7. A new set of factors would in the meantime have come into play. The sinking of land and the influx of a large body of water could hardly take place without producing important climatal changes. The temperature, the winds, the rains, might all be affected, and more or less changed in duration and amount. This would lead to a quite distinct movement in the organic world. Vegetation would certainly be considerably affected, and through this the insect tribes. We have seen how closely the life of the higher animals is often bound up with that of insects; and thus a set of changes might arise that would modify the numerical proportions, and even the forms and habits of a great number of species, would completely exterminate some, and raise others from a subordinate to a dominant position. And all these changes would occur differently on opposite sides of the strait, since the insular climate could not fail to differ considerably from that of the continent.
8. But the two sets of changes, as above indicated, produced by different modes of action of the same primary cause, would act and react on each other; and thus lead to such a far-spreading disturbance of the organic equilibrium as ultimately perhaps to affect in one way or another, every form of life upon the earth.

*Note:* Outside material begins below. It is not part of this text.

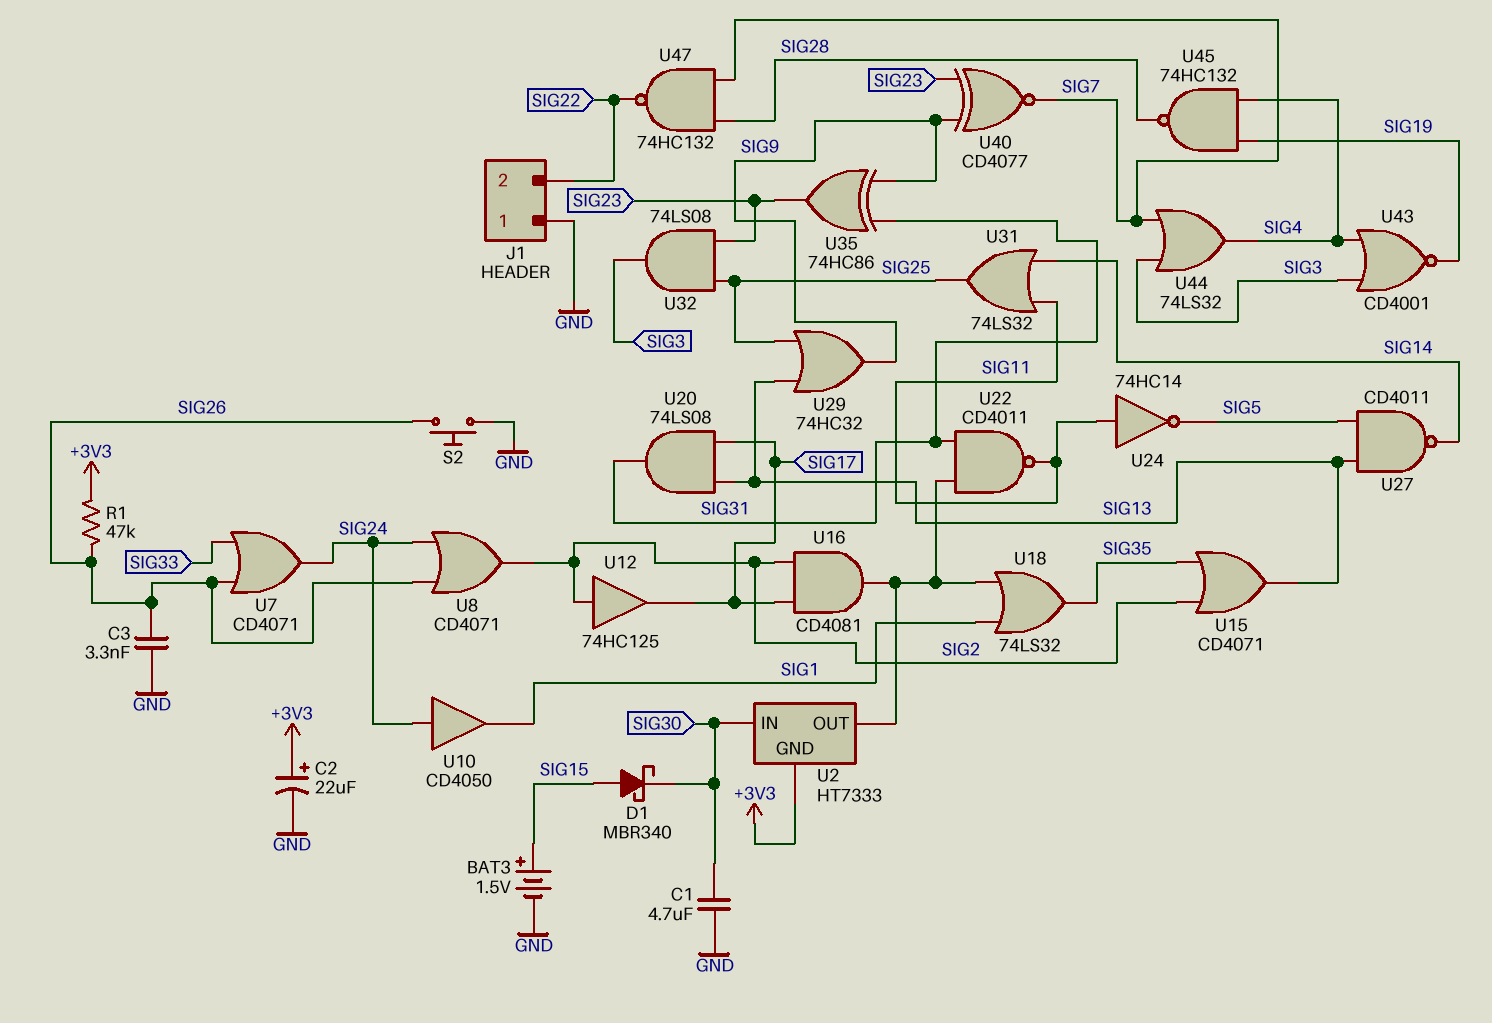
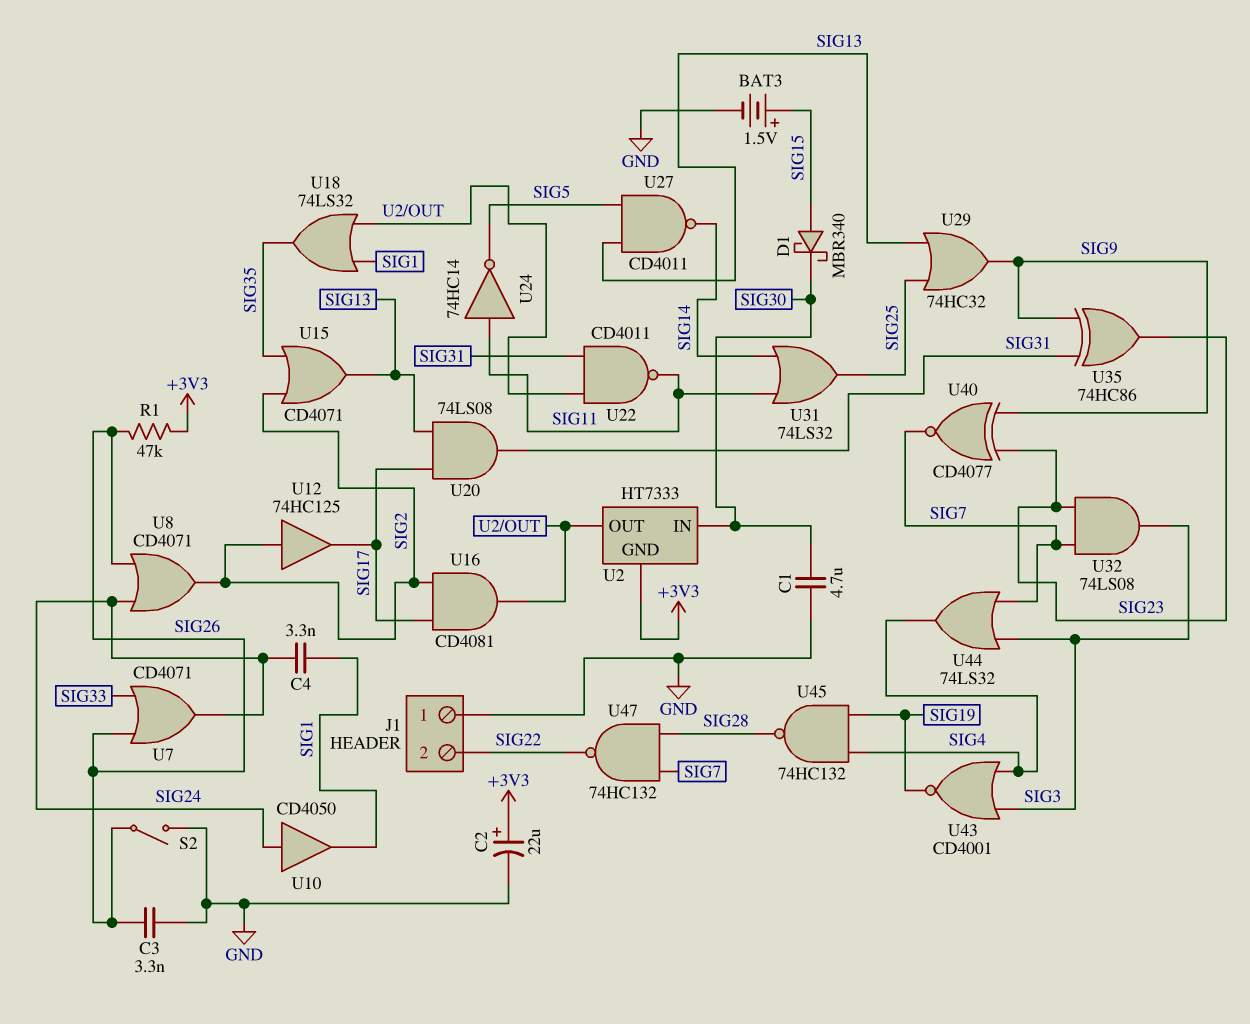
C4: none -> 3.3nF (SIG1, SIG24)
S2: button (GND, SIG26) -> switch (GND, SIG26)
U32: AND 74LS08 (in SIG23, in SIG25, out SIG3) -> AND 74LS08 (in SIG7, in SIG23, out SIG3)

This hypothetical case is useful as enabling us better to realize how wide-spreading might be the effects of one of the simplest changes of physical geography, upon a compact mass of mutuallyadapted organisms. In the actual state of things, the physical changes that occur and have occurred through all geological epochs are larger and more varied. Almost every mile of land surface has been again and again depressed beneath the ocean; most of the great mountain chains have either originated or greatly increased in height during the Tertiary period; marvellous alterations of climate and vegetation have taken place over half the land-surface of the earth; and all these vast changes have influenced a globe so cut up by seas and oceans, by deserts and snow-clad mountains, that in many of its more isolated land-masses ancient forms of life have been preserved, which, in the more extensive and more varied continents have long given way to higher types. How complex then must have been the actions and reactions such a state of things would bring about; and how impossible must it be for us to guess, in most cases, at the exact nature of the forces that limit the range of some species and cause others to be rare or to become extinct! All that we can in general hope to do is, to trace out, more or less hypothetically, some of the larger changes in physical geography that have occurred during the ages immediately preceeding our own, and to estimate the effect they will probably have produced on animal distribution. We may then, by the aid of such knowledge as to past organic mutations as the geological record supplies us with, be able to determine the probable birthplace and subsequent migrations of the more important genera and families; and thus obtain some conception of that grand series of co-ordinated changes in the earth and its inhabitants, whose final result is seen in the forms and the geographical distribution of existing animals.